Paulo Paulino Guajajara ( – 1 November 2019), also known as "Lobo" (Portuguese: "Wolf"), was a Brazilian Indigenous (Guajajara) environmental activist and land defender. He was killed by illegal loggers in an ambush inside the Araribóia in Maranhão.

== Activism ==
Guajajara was a member of a forest guard, the Guardians of the Forest, started originally in 2012 to ward off illegal loggers. The group of around 120 Indigenous activists aim to protect the 413,000 hectares of land in the Araribóia region against environmental crimes. The guardians report their findings to the Brazilian Institute of the Environment and Renewable Natural Resources and the Federal Police, but activists say they rarely receive help. At the end of September 2019, "the Guajajara sent a request for help to the National Indian Foundation (FUNAI) and the government of Maranhão, as threats by loggers and land grabbers had reached alarming levels." During an interview with Reuters just a few months before his death, Paulo told reporters that the guardians' job is often dangerous, but there is no other option, "I'm scared at times, but we have to lift up our heads and act. We are here fighting," he said.

== Assassination ==
On Friday 1 November 2019, Paulo Paulino Guajajara was fatally shot in the face while on a hunting trip inside the Arariboia Indigenous reserve in Maranhao.
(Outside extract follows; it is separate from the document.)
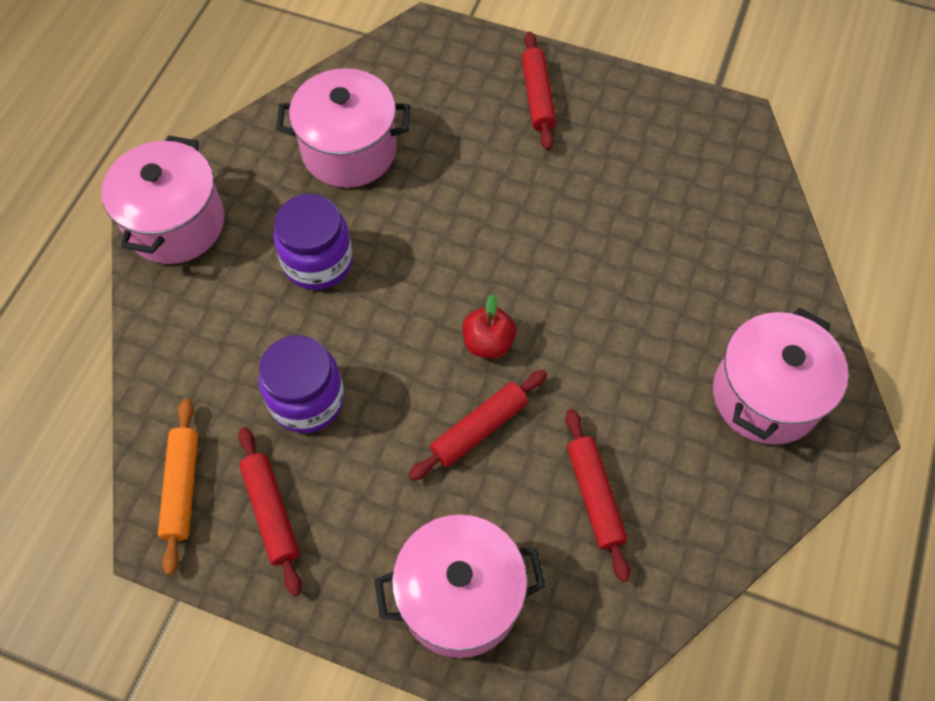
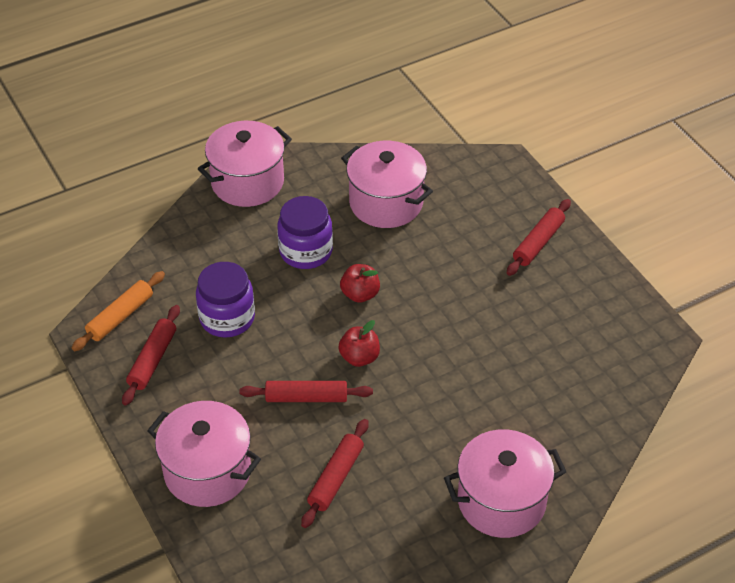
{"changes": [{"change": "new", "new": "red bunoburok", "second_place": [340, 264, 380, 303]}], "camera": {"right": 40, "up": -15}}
Illegal loggers were said to have ambushed Paulo and his cousin, Laercio Guajajara. Laercio was severely injured but survived. A logger also died in the attack on Friday night. Guajajara left behind a son.

=== Reactions ===
Gaujajara's murder occurred amid "an increased number of invasions on Indigenous reservations since President Jair Bolsonaro took office and promised to open the land up to economic development." In the aftermath of Paulo's death, various Indigenous organizations such as the Articulation of Indigenous Peoples of Brazil (APIB) issued statements condemning the attack and connecting it to the larger mistreatment of Indigenous peoples under Bolsonaro, "The Bolsonaro government has indigenous blood on its hands," the APIB said. The Brazilian government's Indigenous health service reported that in 2019, at least 113 Indigenous people were killed, in large part because like Paulo, they were "committed to the protection of the borders of their territories and fought against illegal logging and mining." Further, between "2000 and 2018, 42 Guajajara people were murdered."

=== Murder Investigation ===
After Paulo Guajajara's death, Sergio Moro, the justice and public security minister, stated that the federal police will be responsible for investigating the murder and "bring those responsible" to justice. In April 2020, two of the four presumed assailants, Antônio Wesley Nascimento Coelho and Raimundo Nonato Ferreira de Sousa were indicted by the Brazilian Federal Prosecutor's Office and charged with the first-degree murder of Paulo and attempted murder of Laércio. Later, the Federal Police, supported by the Prosecutor's Office, claimed that the murders should not be charged as a premeditated attacks. According to Yuri Costa, the Federal Public Attorney, the Federal Police "downplayed the murders as a private feud, specifically about motorcycles," forming no correlation between the crimes and Indigenous land defenders. A year after the murder, in November 2020, Laércio stated that justice had not yet been served, and no one had been officially sentenced for the death of his cousin.